By Dr Peter Harrop, chairman, IDTechEx

All electric vehicles have at least one traction motor, so the market for electric vehicle traction motors is one of the largest markets for electric vehicle parts and a primary determinant of the performance and affordability of a given vehicle. IDTechEx Research finds that in 2013 44.6 million electric motors will be needed for vehicles, rising to 147.7 million in 2023.

Whether those vehicles are hybrid or pure electric is not a primary determinant of motor type. More important are such factors as whether they are to fly or be used on land or in water. For example, electric aircraft need the very lowest weight for high power to weight ratio, whereas size for a given performance is of interest in underwater vehicles because the larger they are, the more difficult it is to push water out of the way in order to move forward. Then there is the cost aspect; being very important with e-cars and e-bikes for example, and much less so with military and certain professional vehicles.

The duty cycles of traction motors vary hugely. All this adds up to a huge variety of electric traction motor designs with more than one good solution for a given application much of the time. On the other hand, the required cost-performance trade-off can be met by choosing between in-wheel, corner unit and in-board motors of various types so the choice is very large.

There is considerable fragmentation of the industry, with about 150 manufacturers of many different traction motors types today. Much of this is justified by the very varied demands of different vehicles. Nonetheless, patterns emerge. In 2023, possibly 15% of the industrial and commercial electric vehicles sold in that year will have more than one traction motor. More impressively, it is possible that 30% of cars and 40% of military electric vehicles sold in that year will be multi-motor.
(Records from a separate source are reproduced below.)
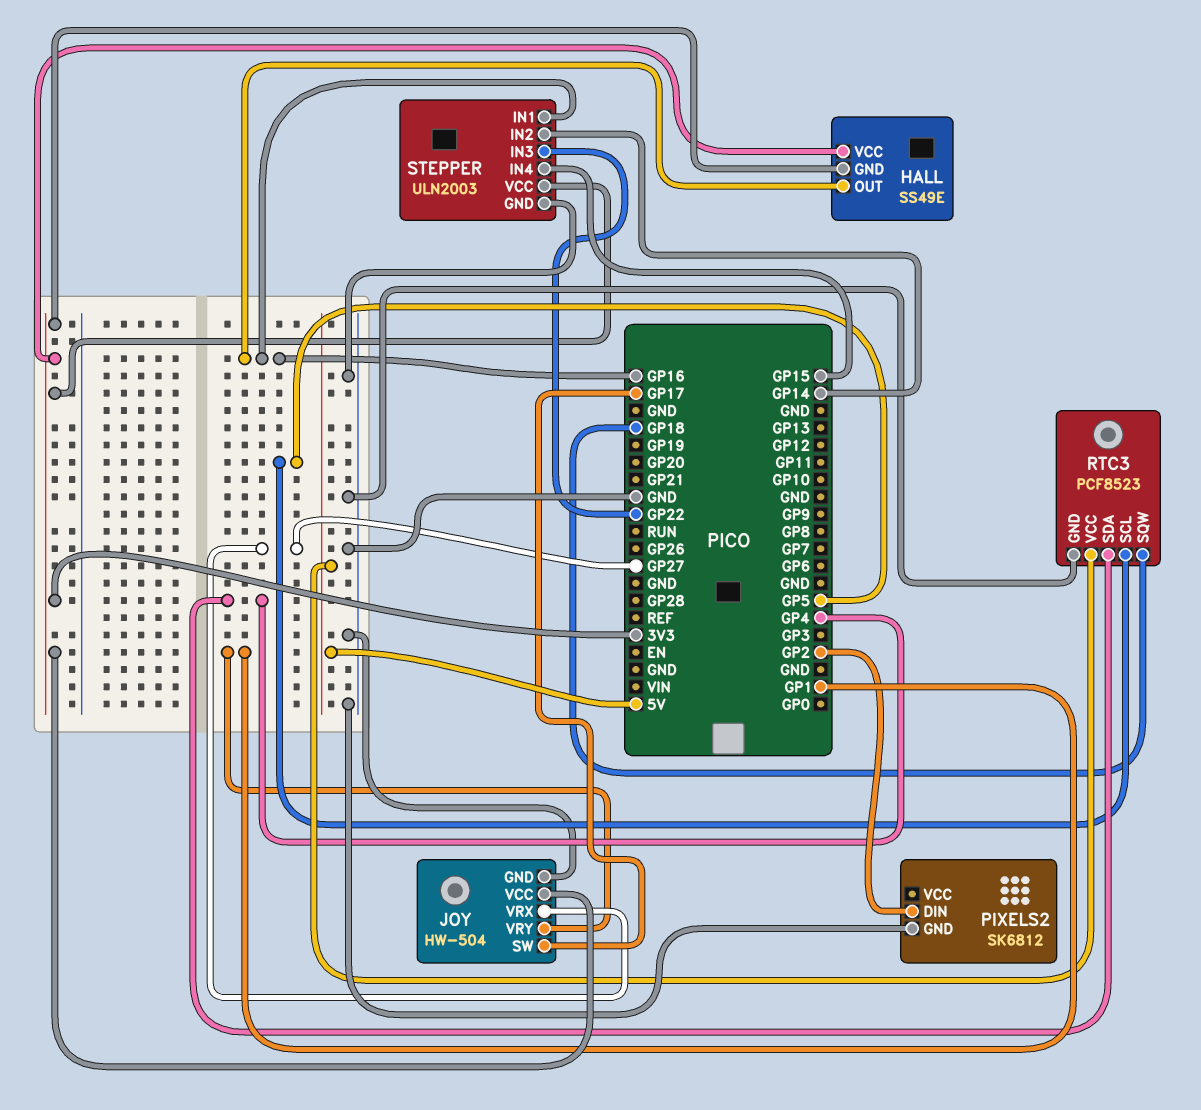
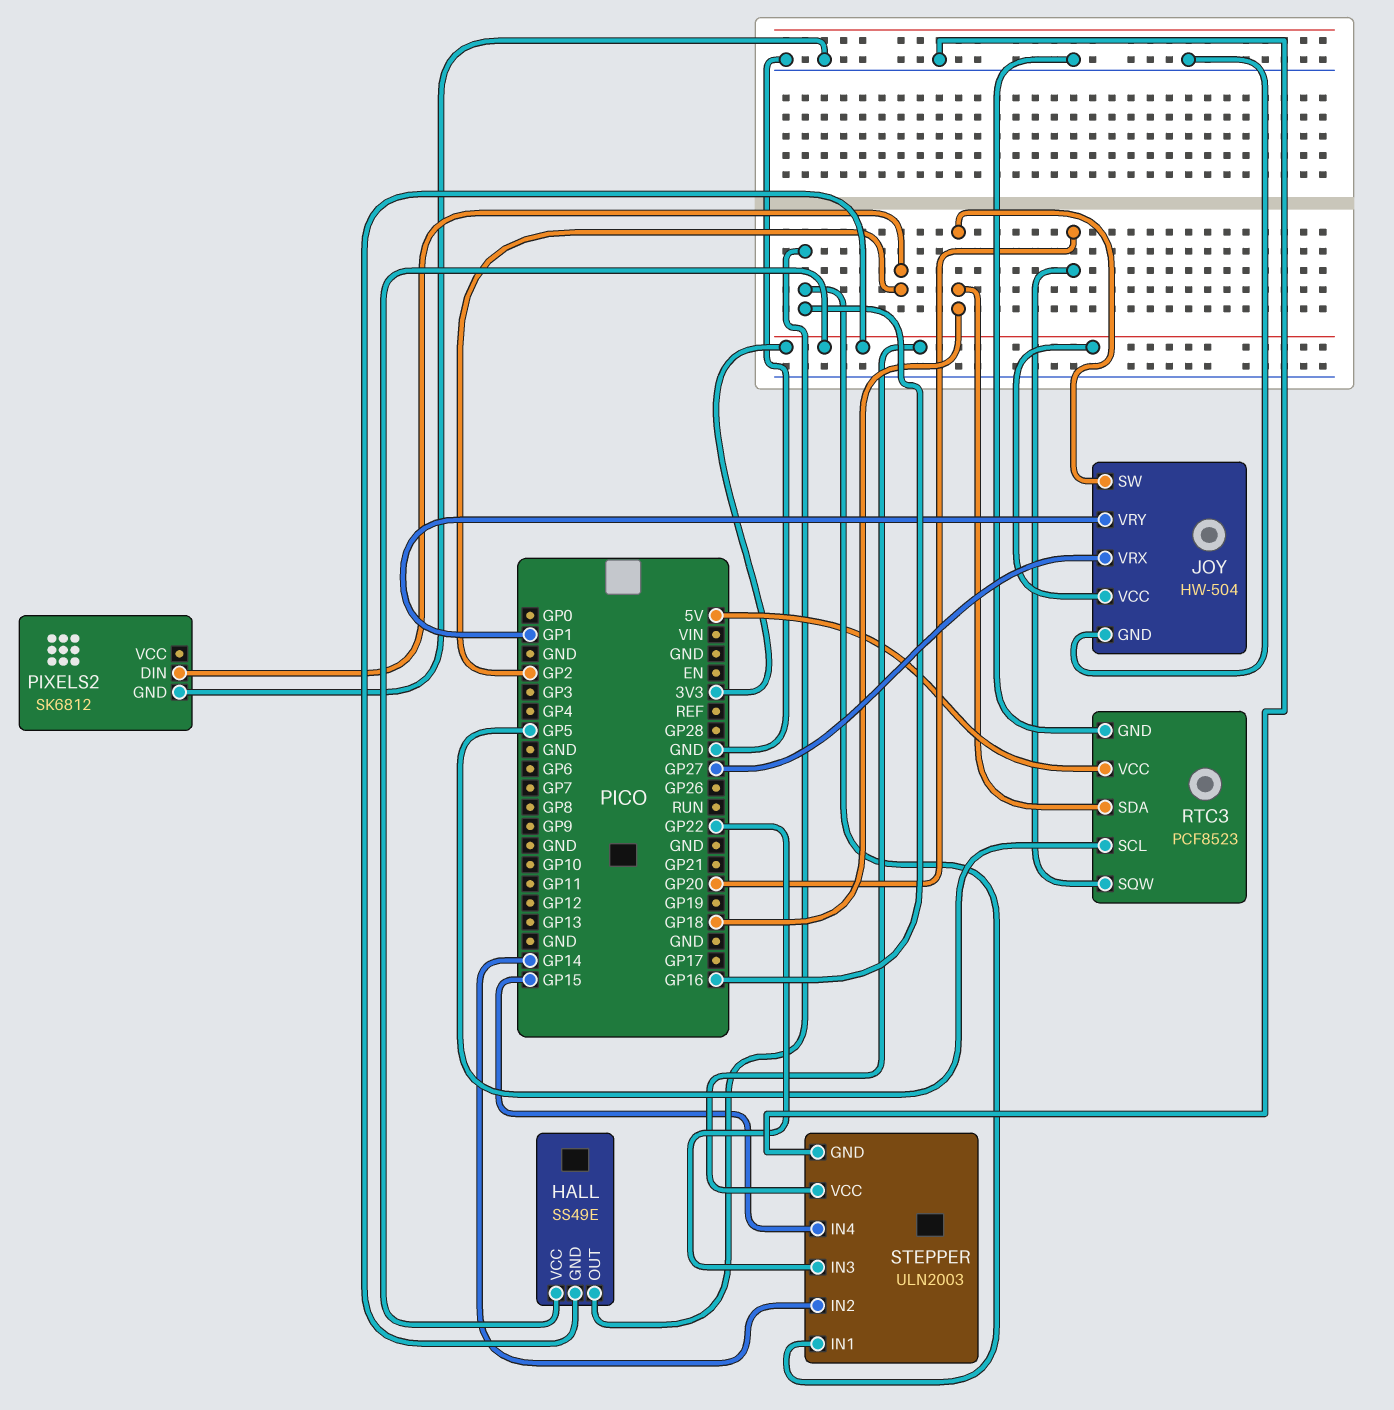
JOY pin SW: GP17 -> GP18
RTC3 pin SDA: GP4 -> GP18
RTC3 pin SQW: GP18 -> GP20

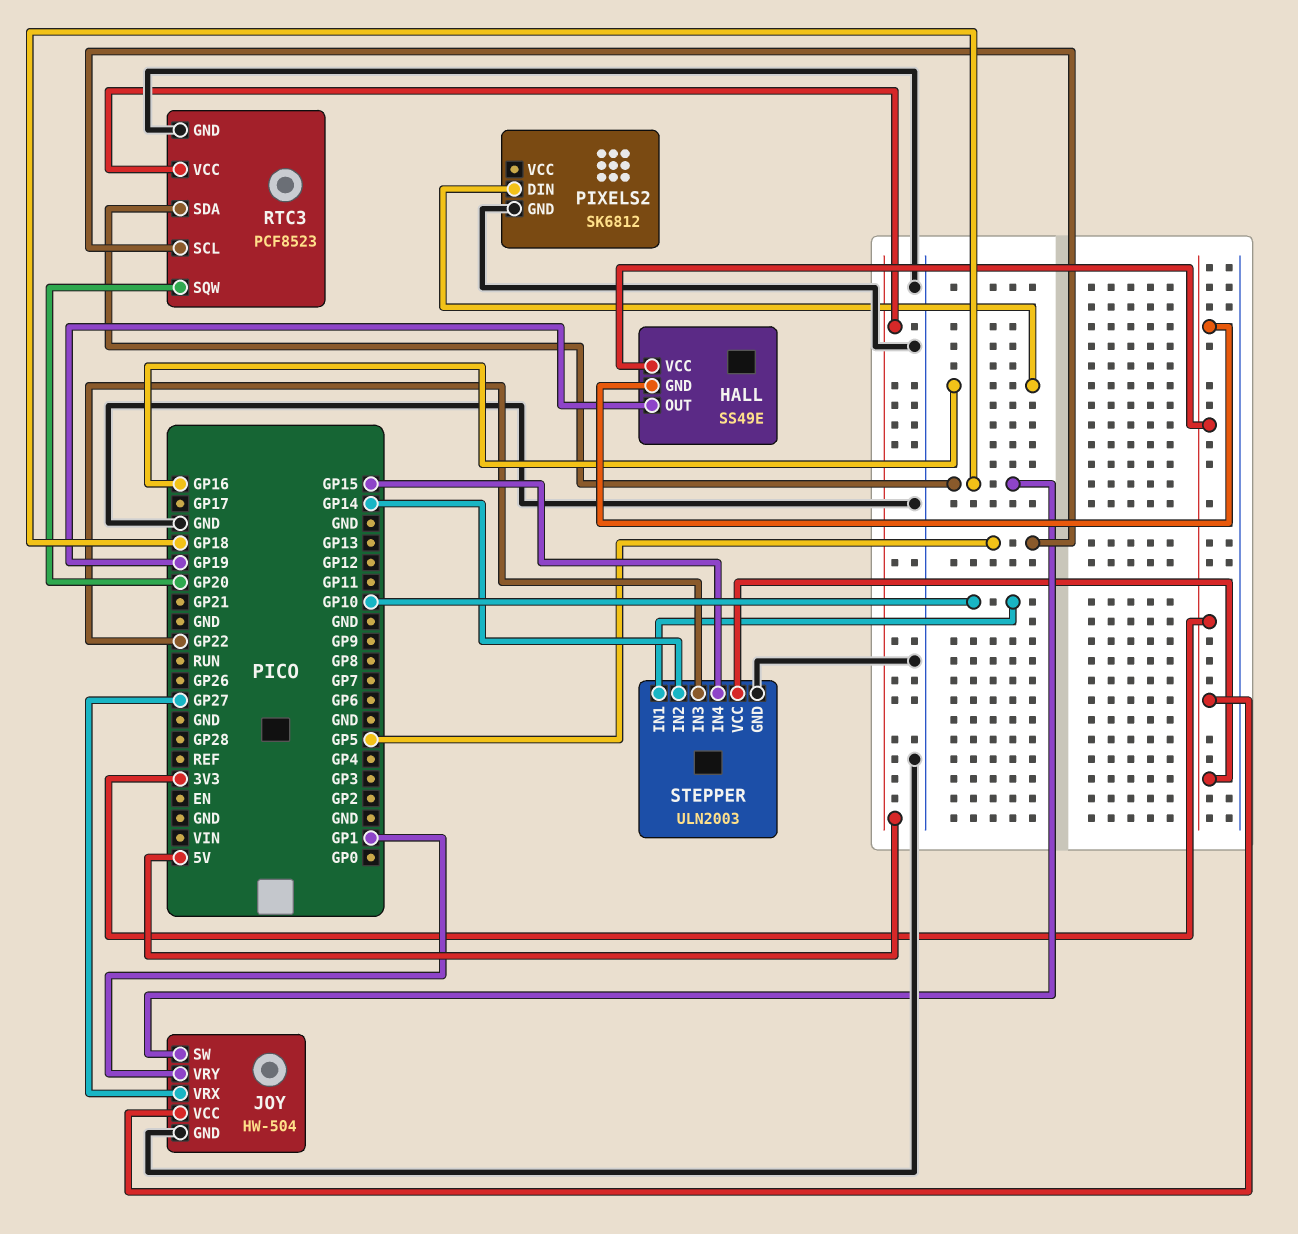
HALL pin OUT: GP16 -> GP19
PIXELS2 pin DIN: GP2 -> GP16
STEPPER pin IN1: GP16 -> GP10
In other sectors of electric vehicles land, water and air the adoption of more than one motor will be more modest, so the number of motors sold for new vehicles will not be hugely larger than that for the number of vehicles sold in 2023.

Emotors chart

Tokyo University of Science, Tokai University, Hokkaido University, Mitsubishi Electric and others are working on a continuum of opportunity from synchronous traction motors that have magnets that do not contain dysprosium or neodymium, ones that have smaller magnets, sometimes using more of the reluctance phenomenon and ones that are entirely switched reluctance. There is similar work elsewhere in the world at companies such as SR Drives in the UK, a subsidiary of Nidec Japan, trialling big switched reluctance motors on buses etc. and selling its first output for large vehicles in 2012. Renault is also looking at the switched reluctance option. However, for the coming decade, most of the market will be served by asynchronous traction motors, mainly for large vehicles, and permanent magnet synchronous motors in much of the rest and certainly aircraft. Whether the synchronous motor has a sinusoidal or trapezoidal waveform is less of concern.

However, all this is an over-simplification because there is a continuum of options intermediate between all of these. The result is that, although the traction motor industry is massively fragmented, it offers many on-going opportunities for small- and medium-sized businesses. In the short term, success is correlated more with who backed the successful vehicle manufacturers. For example, pure electric cars continue to be massively outsold by hybrid electric cars. IDTechEx forecast that continuing throughout the coming decade but with the gap narrowing near the end of the decade.

Another factor is the trend towards more and more electronics and power circuitry in electric vehicles and less metal and plastic work. Replacing the brushed motor’s commutator with circuitry was only the beginning. The recent interest in switched reluctance motors is based on the fact that they have no permanent magnets and usually no rotor windings. However, our interviews revealed that they can need twice as many silicon devices in the sophisticated circuitry used to optimise their performance and quietness, so the system does not necessarily end up lower in cost.

There is one certainty though; we were repeatedly told that design of motor controllers is in short supply, mirroring the situation with most of the burgeoning amount of circuitry in electric vehicles, often combined with integration issues too. For example, there is a trend to make gearbox, motor controller and motor in one unit.